Outros comentários, no entanto, apontaram “contradições” no voto de Fux, levando em consideração posturas anteriores do ministro, não apenas em condenações, mas em falas críticas a Bolsonaro e aos ataques dele ao Judiciário.
Luiz Fux foi presidente do STF entre 2020 e 2022, quando começaram os ataques de Bolsonaro ao Judiciário brasileiro. Segundo as acusações da Procuradoria Geral da República (PGR), este também seria o período inicial (2021) das ações da trama golpista.

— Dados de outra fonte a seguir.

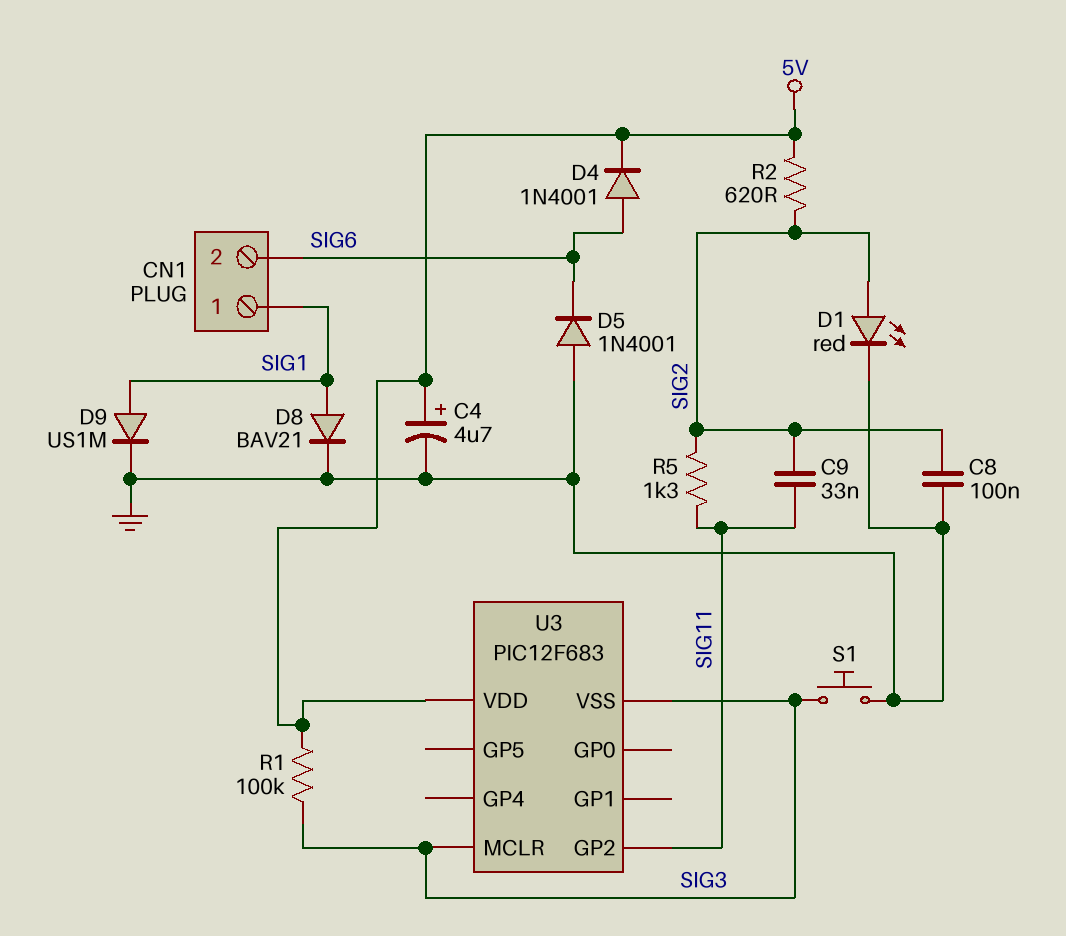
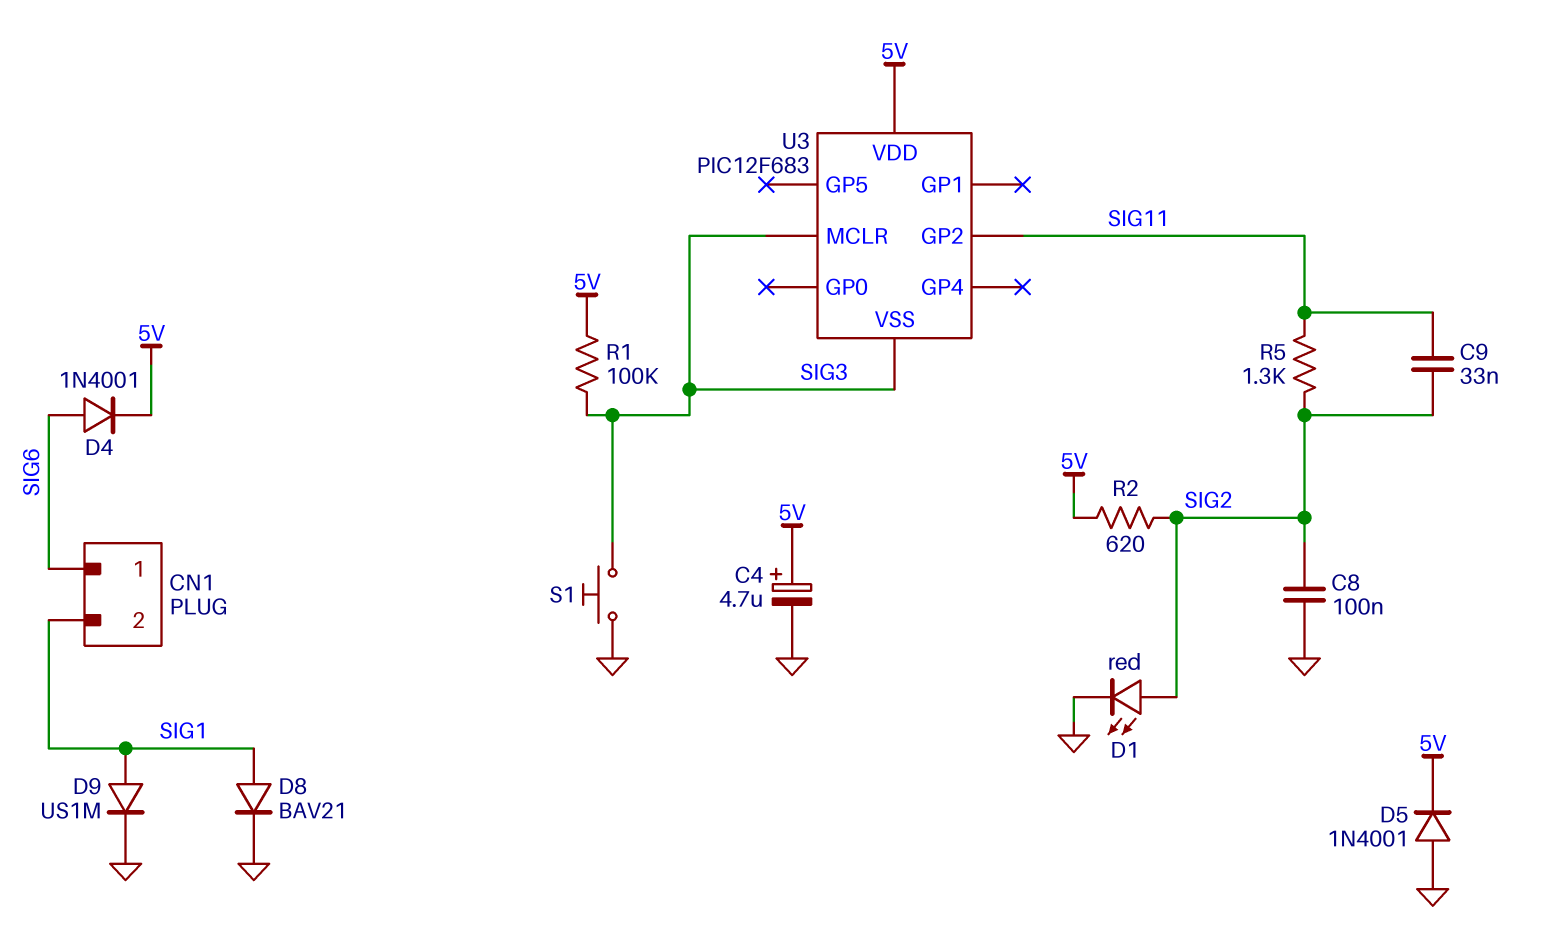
CN1 pin 1: SIG1 -> SIG6
CN1 pin 2: SIG6 -> SIG1
D5: diode 1N4001 (A GND, K SIG6) -> diode 1N4001 (A GND, K 5V)

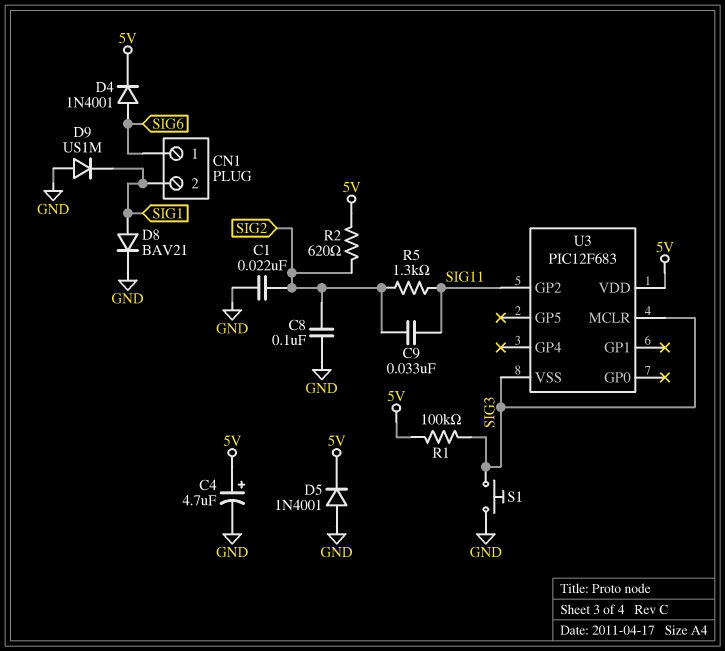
C1: none -> 22nF (GND, SIG2)
D1: LED red (A SIG2, K GND) -> none
D9: diode US1M (A SIG1, K GND) -> diode US1M (A GND, K SIG1)

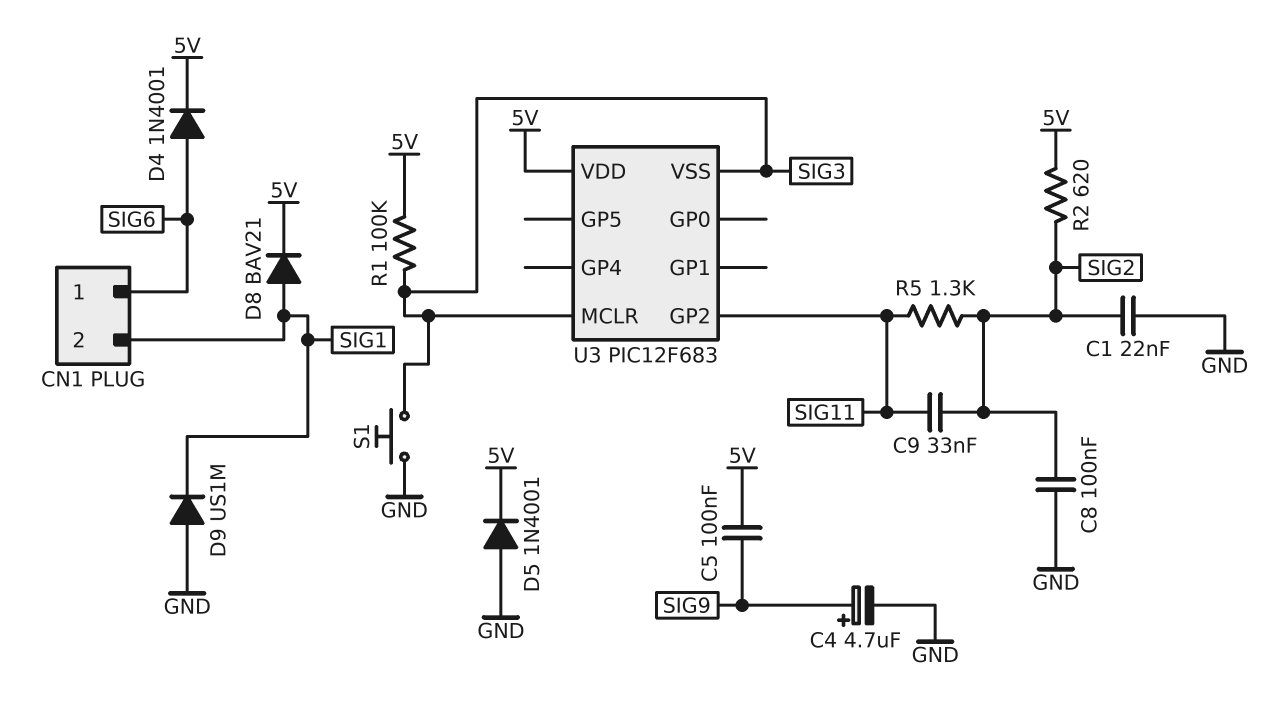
C4: 4.7uF (plus 5V, minus GND) -> 4.7uF (plus SIG9, minus GND)
C5: none -> 100nF (5V, SIG9)
D8: diode BAV21 (A SIG1, K GND) -> diode BAV21 (A SIG1, K 5V)

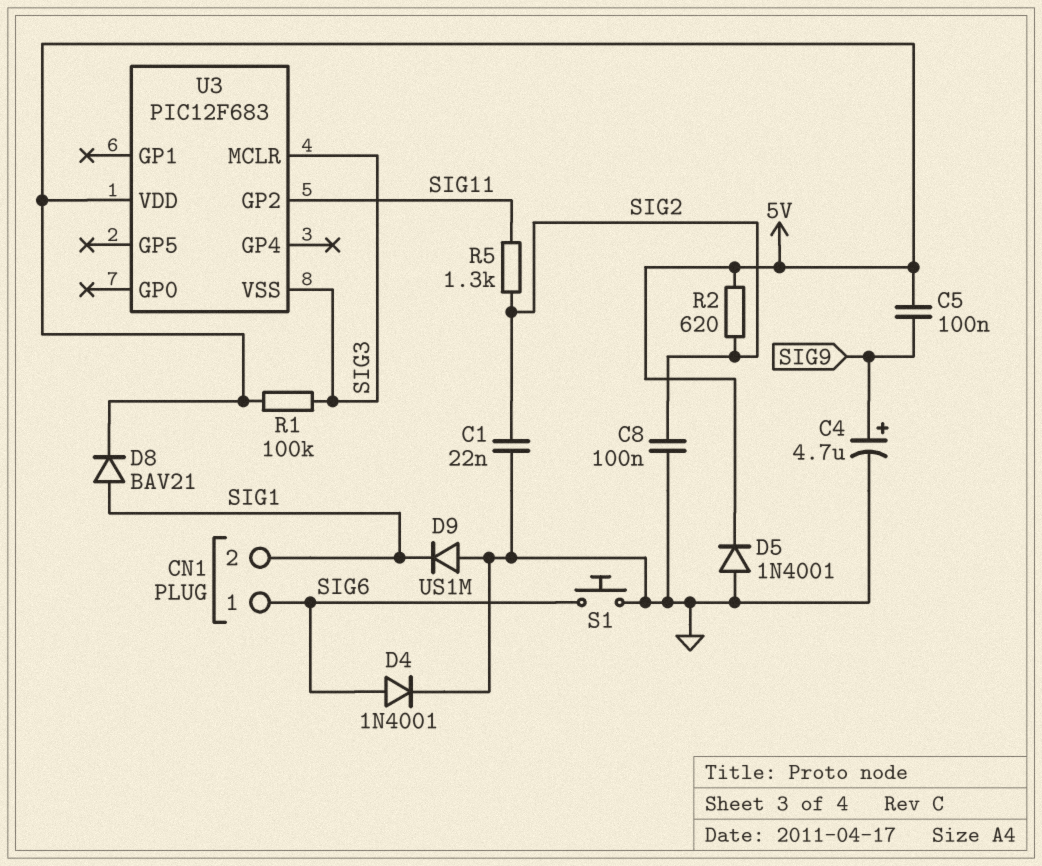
C9: 33nF (SIG2, SIG11) -> none
D4: diode 1N4001 (A SIG6, K 5V) -> diode 1N4001 (A SIG6, K GND)
S1: button (GND, SIG3) -> button (GND, SIG6)

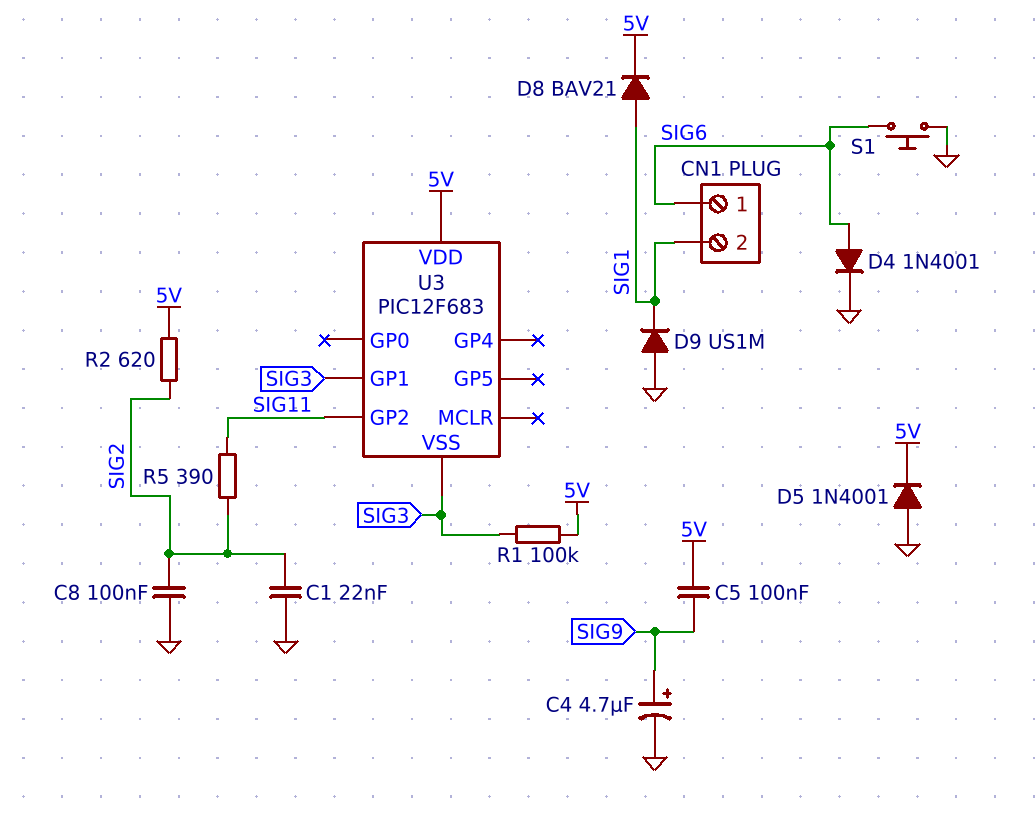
R5: 1.3k (SIG2, SIG11) -> 390 (SIG2, SIG11)
U3 pin GP1: none -> SIG3
U3 pin MCLR: SIG3 -> none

Às primeiras declarações do então presidente, Fux reagiu imediatamente. Em 7 de setembro de 2021, o ministro do STF lembrou que o “desprezo às decisões judiciais pelo chefe de qualquer dos Poderes, além de representar atentado à democracia, configura crime de responsabilidade, a ser analisado pelo Congresso Nacional”. Na ocasião, Bolsonaro havia dito que não cumpriria mais decisões do Supremo.
“Ninguém fechará esta Corte. Nós a manteremos de pé, com suor e perseverança. No exercício de seu papel, o Supremo Tribunal Federal não se cansará de pregar fidelidade à Constituição”, afirmou Fux.

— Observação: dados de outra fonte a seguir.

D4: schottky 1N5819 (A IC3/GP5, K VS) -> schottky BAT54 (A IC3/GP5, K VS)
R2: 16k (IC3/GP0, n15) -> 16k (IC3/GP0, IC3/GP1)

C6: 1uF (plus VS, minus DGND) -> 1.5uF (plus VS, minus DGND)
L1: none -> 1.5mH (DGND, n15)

Inúmeras declarações semelhantes foram ditas pelo ministro. Em 2 de agosto de 2021, sem citar diretamente Bolsonaro, Fux alegou que “os juízes precisam vislumbrar o momento adequado para erguer a voz diante de eventuais ameaças” à democracia e as instituições brasileiras.
Em 18 de maio de 2022, ele defendeu o trabalho de Alexandre de Moraes sobre o inquérito das fake news, que seria um processo necessário para proteger o STF de “atos preparatórios de terrorismos”.
“A par dessas manifestações patéticas, a partir desse momento, várias coisas sérias se iniciaram. Ameaças sérias contra a vida de ministros do Supremo Tribunal Federal, contra familiares de ministros do Supremo Tribunal Federal, planos detalhados de atentados em aeroportos contra ministros do STF. Ou seja, os radicais começaram a se sentir fortalecidos”. justificou.
Contradição apontada foi ainda a postura do ministro ao condenar os envolvidos no 8 de janeiro, ao mesmo tempo em que julgou a Corte “incompetente” para julgar os arquitetos diretos do crime.